In the accompanying drawings:
FIG. 1 is a side elevation of a ski of the present invention illustrating how it might be utilized on a steep slope with deep snow;
FIG. 2 is a view similar to that of FIG. 1, but showing the inclusion of a wedge-type block on the ski, and illustrating its use on a slope of lesser steepness;
FIG. 3 is a plan view of one embodiment of a ski constructed in accordance with the present invention;
FIG. 4 is a side elevation of the ski shown in FIG. 3;
FIG. 5 is a section taken on the line 5--5 in FIG. 3 and looking in the direction of the arrows;
FIG. 6 is a longitudinal section taken from the side of the embodiment of the invention shown in FIG. 2;
FIG. 7 is a similar longitudinal section, but of a different embodiment of the present invention; and
FIG. 8 is a side elevation of a ski with a height adjustable binding.
Referring first to FIGS. 3 and 4 of the drawings, a ski constructed in accordance with the present invention may appear at first blush to resemble a conventional ski. There are, however, a number of differences, namely:
In the first place, the overall length of the ski would range between 90 and 110 centimeters with the binding being positioned to place the heel of the boot about 6 inches from the back end of the skiis.

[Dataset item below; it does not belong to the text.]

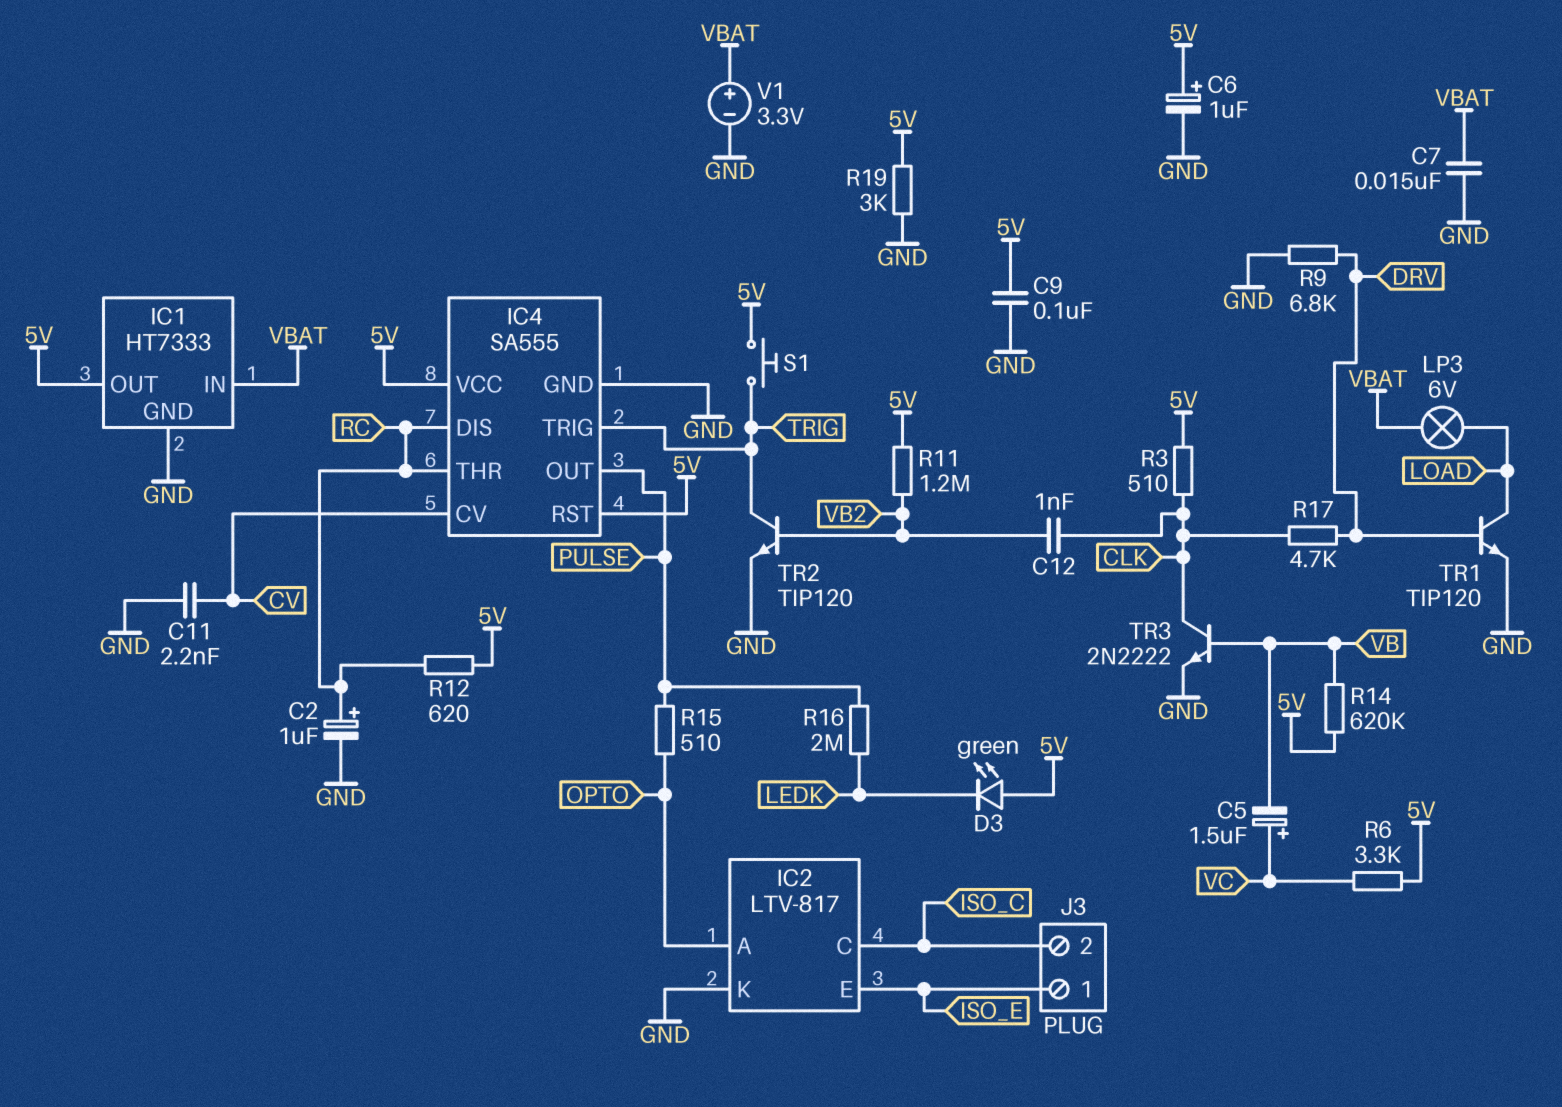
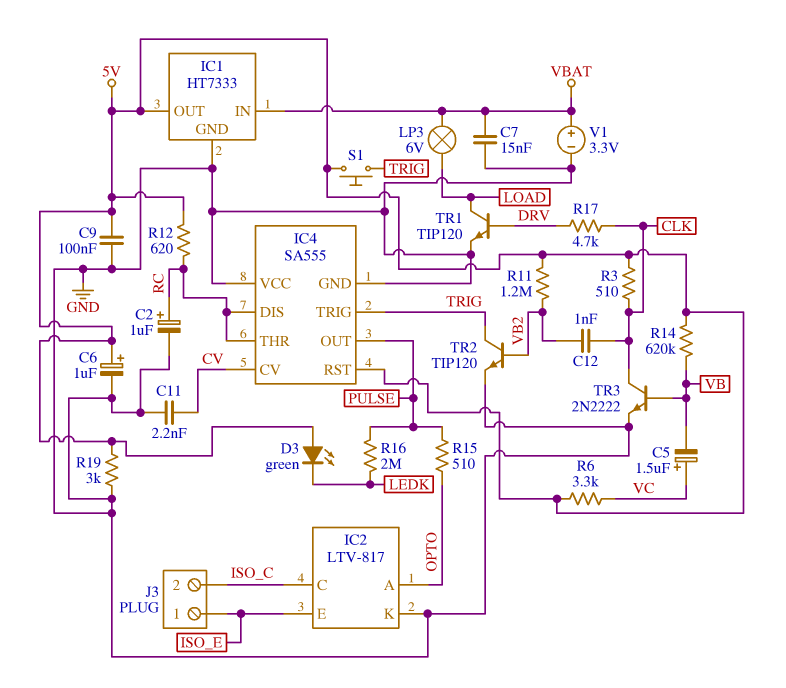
IC4 pin VCC: 5V -> GND
R9: 6.8k (DRV, GND) -> none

Secondly, because of this relatively short length, in order to provide for an adequate distribution of the skier's weight, particularly on soft snow, the width of the ski desirably is greater than that of a conventional ski. For example, where the average conventional ski may have a width of approximately 3 to 31/2 inches, the ski of the present invention may have a width, particularly at its forward flexible section, of 4 to 41/2 inches or somewhat greater.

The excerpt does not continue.